[PyKDE] SIP Support for C++ Operators and Exceptions
Tuvi, Selim
stuvi at SLAC.Stanford.EDU
Fri Jul 25 01:03:01 BST 2003
Phil, we just tried your suggestion and added a wrapped exception class and enabled the -e flag.
Although it does translate the C++ exception to Python properly, it does it a little different than the regular Python exceptions would. In Python, one would write:
try:
raise RuntimeError, "Got an error"
except RuntimeError, detail:
print detail
When run, this would print "Got an error".
But when the C++ exception is received by Python, "print detail" returns the class instance of the wrapped exception object. Is there a seamless way of having Python display the error message rather than the class instance reference? If the person who wrote the python code did not provide the try/except block then all he/she would see is going to be the name of the class which is not very informative.
Thanks
-Selim
Selim Tuvi, Research Engineering Group, SLAC
GLAST, I&T Online, MS 98
Tel:650-926-3376 Fax:650-926-4335
-----Original Message-----
From: Phil Thompson [mailto:phil at river-bank.demon.co.uk]
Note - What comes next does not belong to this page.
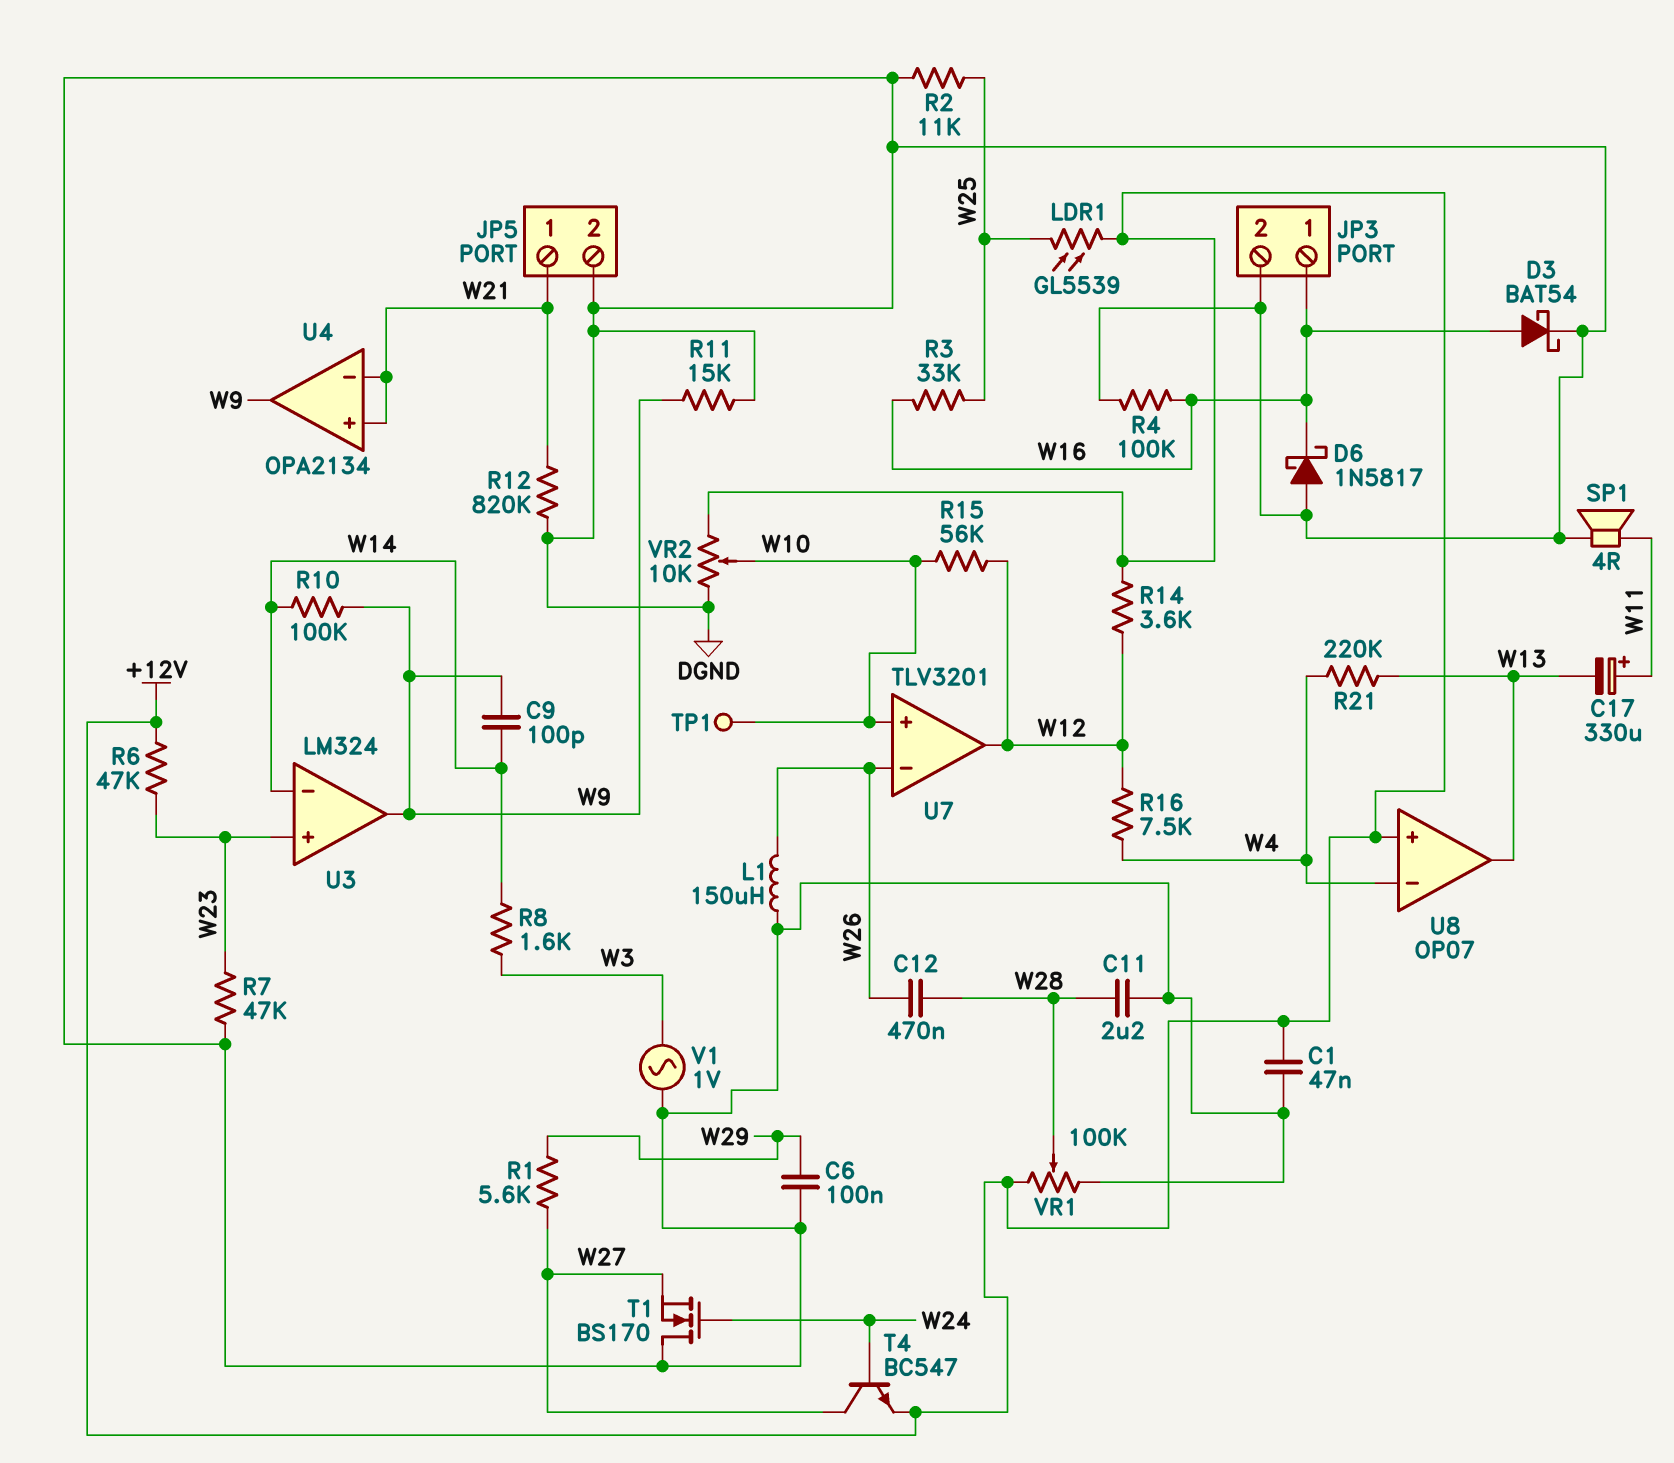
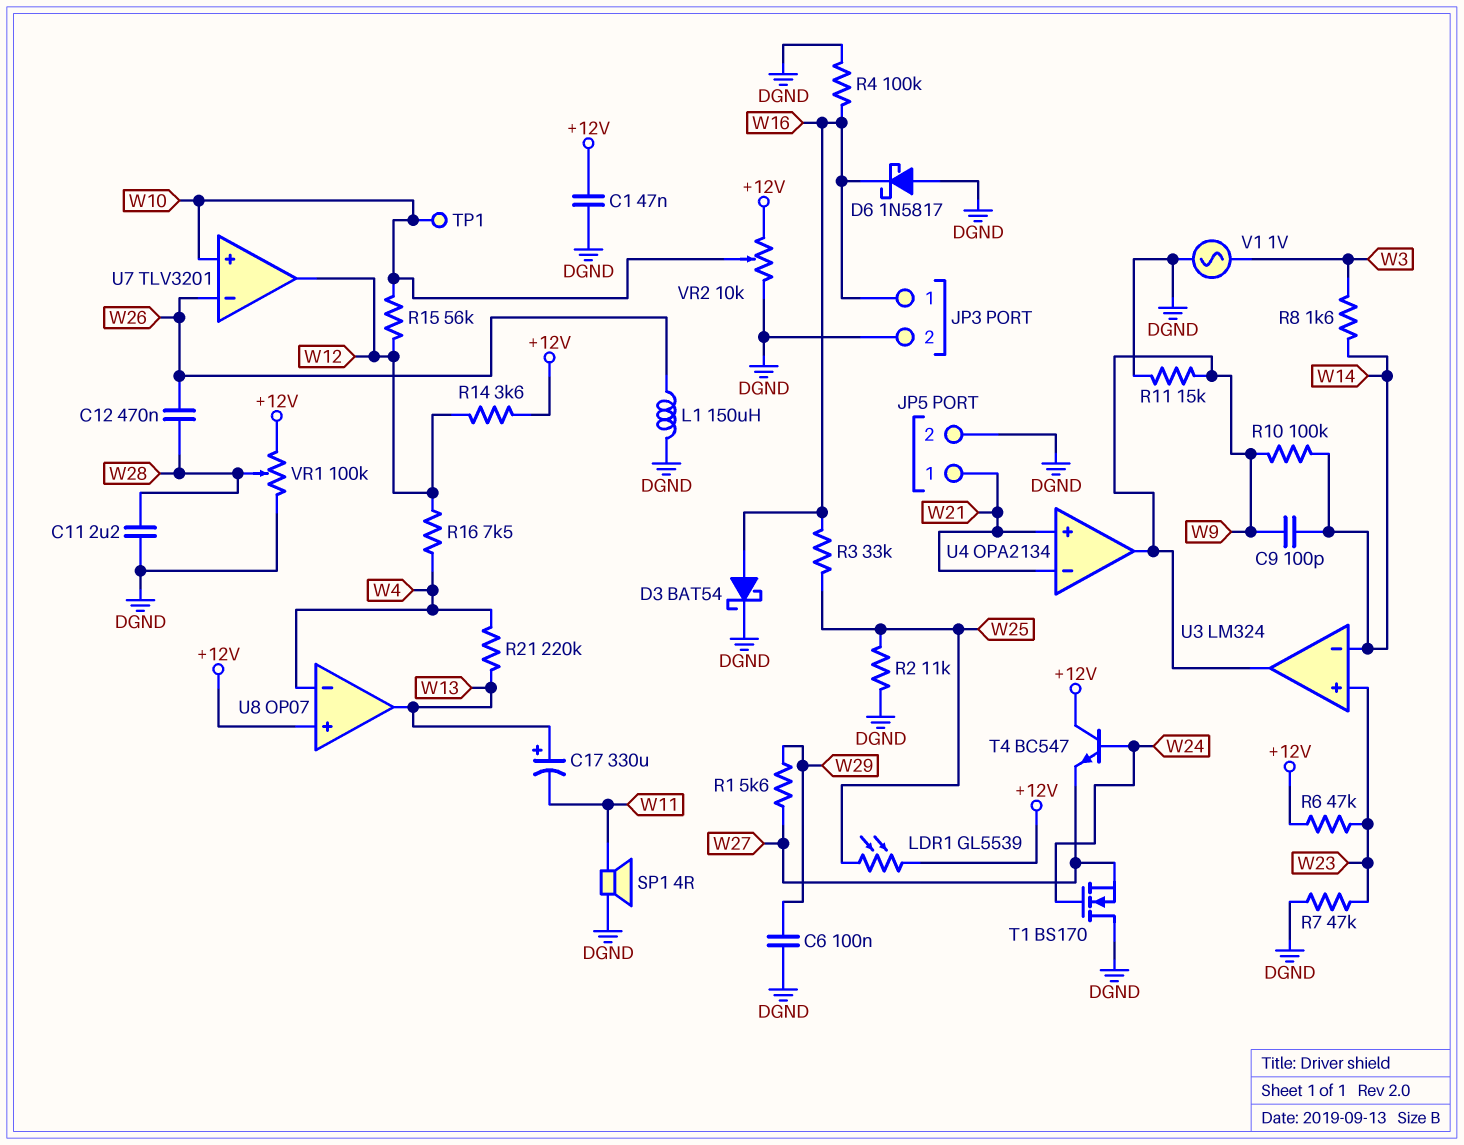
C17: 330uF (plus W11, minus W13) -> 330uF (plus W13, minus W11)
R12: 820k (DGND, W21) -> none
T4: NPN BC547 (B W24, C W27, E +12V) -> NPN BC547 (B W24, C +12V, E W27)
Sent: Wednesday, April 23, 2003 2:40 PM
To: jbublitz at nwinternet.com
Cc: pykde at mats.gmd.de
Subject: Re: [PyKDE] SIP Support for C++ Operators and Exceptions
On Wednesday 23 April 2003 9:03 pm, Jim Bublitz wrote:
> On 23-Apr-03 Phil Thompson wrote:
> > Tonight's SIP snapshot supports C++ operators and exceptions.
> >
> > Thanks to Oliver Kohlbacher for contributing the exception support
> > (enabled through the new -e flag to SIP). However, my integration of
> > it is completely untested - over to you Oliver.
>
> Could you or Oliver provide a little more detail? For example, if
> exception support is enabled, will C++ exceptions be converted to
> Python exceptions? Is this automatically global support, or does it
> need to be enabled per module, class, method, ? with a sip keyword?
> Thanks in advance.
The -e flag enables the generation of try/catch blocks around *all* calls to
wrapped functions for that module. You can include throw specifiers in .sip
files. eg.
void foo() throw (bar);
"bar" must also be defined as a wrapped class and is converted to a Python
object when caught.
Try running with the -e flag added and have a look at the generated code.